In his recent State of the Union address, the president publicized a proposal that creates a prescription drug benefit and offers it to beneficiaries who are willing to enroll in a version of Medicare that relies on managed care. Though fee-for-service will still be available, the proposal envisions no prescription drug coverage for beneficiaries enrolled in that plan.

The proposal is an “irresistible incentive” for beneficiaries to switch to managed Medicare, says Ann Howard, director for federal policy at the Washington-based AAHomecare.“It’s a carrot,” she says. “They’re using a carrot instead of a stick. If they offered a drug benefit under traditional Medicare fee-for-service, beneficiaries would stay. But they want them to leave.”

So if all goes as Bush plans, HME providers might have little choice but to do more managed Medicare business. What would that mean?

The rise and fall

Medicare, a program in its 38th year, currently offers two health plans to beneficiaries: traditional fee-for-service or Medicare+Choice. The latter includes managed Medicare plans like HMOs and PPOs, and private fee-for-service.

Under traditional fee-for-service, beneficiaries make co-pays to receive basic services from any provider they choose. Under Medicare+Choice, they pay a premium (and sometimes make co-pays) to receive basic services and sometimes “extras” like prescription drug benefits, but they are restricted to a network of providers. Few Medicare HMOs can afford to offer a drug benefit today. In a PPO, however, a beneficiary is allowed to visit a provider outside of the network, but he must pay an additional cost. Under private fee-for-service plans, beneficiaries also pay a premium and co-pays to receive basic services and “extras,” but they have the freedom to choose their provider.

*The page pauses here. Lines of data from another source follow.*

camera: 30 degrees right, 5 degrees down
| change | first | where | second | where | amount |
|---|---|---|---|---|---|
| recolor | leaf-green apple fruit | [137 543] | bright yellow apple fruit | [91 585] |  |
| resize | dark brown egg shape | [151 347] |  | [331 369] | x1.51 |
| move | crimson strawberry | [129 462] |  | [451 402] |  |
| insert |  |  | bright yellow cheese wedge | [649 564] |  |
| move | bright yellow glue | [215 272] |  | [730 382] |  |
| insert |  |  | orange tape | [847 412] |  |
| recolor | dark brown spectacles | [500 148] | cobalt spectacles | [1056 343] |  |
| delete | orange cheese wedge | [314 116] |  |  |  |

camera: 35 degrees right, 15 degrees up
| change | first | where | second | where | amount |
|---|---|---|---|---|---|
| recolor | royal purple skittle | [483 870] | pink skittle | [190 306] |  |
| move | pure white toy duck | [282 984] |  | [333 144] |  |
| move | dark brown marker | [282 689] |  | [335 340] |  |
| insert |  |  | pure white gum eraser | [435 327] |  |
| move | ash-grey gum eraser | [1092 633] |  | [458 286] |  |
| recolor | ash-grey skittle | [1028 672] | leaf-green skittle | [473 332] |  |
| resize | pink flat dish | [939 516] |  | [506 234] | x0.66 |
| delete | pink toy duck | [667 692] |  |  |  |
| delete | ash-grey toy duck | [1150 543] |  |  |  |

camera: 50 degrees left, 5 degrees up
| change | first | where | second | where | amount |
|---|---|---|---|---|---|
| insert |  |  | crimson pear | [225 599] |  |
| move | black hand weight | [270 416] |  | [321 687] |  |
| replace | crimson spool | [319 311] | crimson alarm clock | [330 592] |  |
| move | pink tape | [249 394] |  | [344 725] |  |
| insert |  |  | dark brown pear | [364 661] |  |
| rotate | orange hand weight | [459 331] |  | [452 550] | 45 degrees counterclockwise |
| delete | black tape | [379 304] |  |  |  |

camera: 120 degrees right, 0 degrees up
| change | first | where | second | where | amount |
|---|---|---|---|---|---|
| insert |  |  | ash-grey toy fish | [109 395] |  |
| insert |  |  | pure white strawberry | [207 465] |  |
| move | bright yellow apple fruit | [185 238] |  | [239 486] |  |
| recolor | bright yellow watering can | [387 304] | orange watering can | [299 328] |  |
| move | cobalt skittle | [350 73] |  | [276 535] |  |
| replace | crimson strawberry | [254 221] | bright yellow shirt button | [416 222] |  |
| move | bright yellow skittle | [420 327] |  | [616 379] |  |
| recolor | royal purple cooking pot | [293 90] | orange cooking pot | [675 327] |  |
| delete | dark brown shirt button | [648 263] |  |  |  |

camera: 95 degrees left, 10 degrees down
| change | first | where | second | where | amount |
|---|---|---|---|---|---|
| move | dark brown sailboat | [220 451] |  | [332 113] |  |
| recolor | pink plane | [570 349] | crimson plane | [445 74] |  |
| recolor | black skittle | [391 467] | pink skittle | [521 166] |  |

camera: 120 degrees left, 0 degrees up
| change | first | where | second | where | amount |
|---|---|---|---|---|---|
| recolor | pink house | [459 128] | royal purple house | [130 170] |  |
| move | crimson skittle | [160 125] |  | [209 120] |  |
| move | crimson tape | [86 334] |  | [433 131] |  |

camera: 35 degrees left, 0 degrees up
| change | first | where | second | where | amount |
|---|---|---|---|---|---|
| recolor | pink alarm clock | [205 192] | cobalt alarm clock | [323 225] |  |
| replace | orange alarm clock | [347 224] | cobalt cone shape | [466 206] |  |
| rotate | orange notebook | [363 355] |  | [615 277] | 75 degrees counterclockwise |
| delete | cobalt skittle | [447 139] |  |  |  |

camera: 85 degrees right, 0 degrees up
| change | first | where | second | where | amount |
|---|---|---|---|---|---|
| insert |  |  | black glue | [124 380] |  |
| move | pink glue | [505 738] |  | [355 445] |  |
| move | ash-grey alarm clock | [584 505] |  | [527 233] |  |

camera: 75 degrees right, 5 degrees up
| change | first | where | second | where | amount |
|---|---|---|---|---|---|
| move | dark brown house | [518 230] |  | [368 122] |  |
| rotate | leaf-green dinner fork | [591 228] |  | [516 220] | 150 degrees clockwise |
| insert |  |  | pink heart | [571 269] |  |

While Medicare pays a provider 80% of a beneficiary’s costs in fee-for-service, it pays insurers a capitated rate to pay a beneficiary’s costs in Medicare+Choice.

Recent studies show the number of Medicare+Choice plans being offered to beneficiaries dropped to 240 in 2002. And the percentage of beneficiaries opting to sign Medicare+Choice plans in lieu of fee-for-service plans dropped to 14% or 5.6 million patients. But it wasn’t always that way.

Managed Medicare grew steadily in the late ‘90s, with beneficiaries participating because of “extras” like drug benefits. And HMOs quickly served them, thinking they could make a buck if they didn’t spend more on medical costs than they received in capitated fees. At its peak in 1999, the number of Medicare+Choice plans hit 450, according to CMS. And the number of beneficiaries enrolled in those plans hit 6.3 million, according to the American Association of Health Plans (AAHP).

But since then, the number of plans and the number of beneficiaries in managed Medicare has steadily decreased. There is no sign that will change, either: Another 670,000 beneficiaries are expected leave Medicare+Choice plans by January 2004, the AAHP reports.

Managed Medicare companies say it is a matter of dollars and cents. While healthcare costs are rising 10% to 15% per year, reimbursement is capped at 2% annually, thanks to the Balanced Budget Act of 1997 (BBA ’97). They say they are not getting enough money from Medicare to pay the costs of beneficiaries.

Medicare companies tried to keep their medical costs low (and their profits high) by sponsoring events like “Medicare HMO dances,” which helped them recruit healthy seniors, but when healthy beneficiaries got sick, the costs caught up with them, says Dave Kazynski, director of Homelink, the VGM Group’s managed care division.

“Medicare HMOs underestimated the cost of caring for that patient population,” he says. “They got out because there was no money to be made.”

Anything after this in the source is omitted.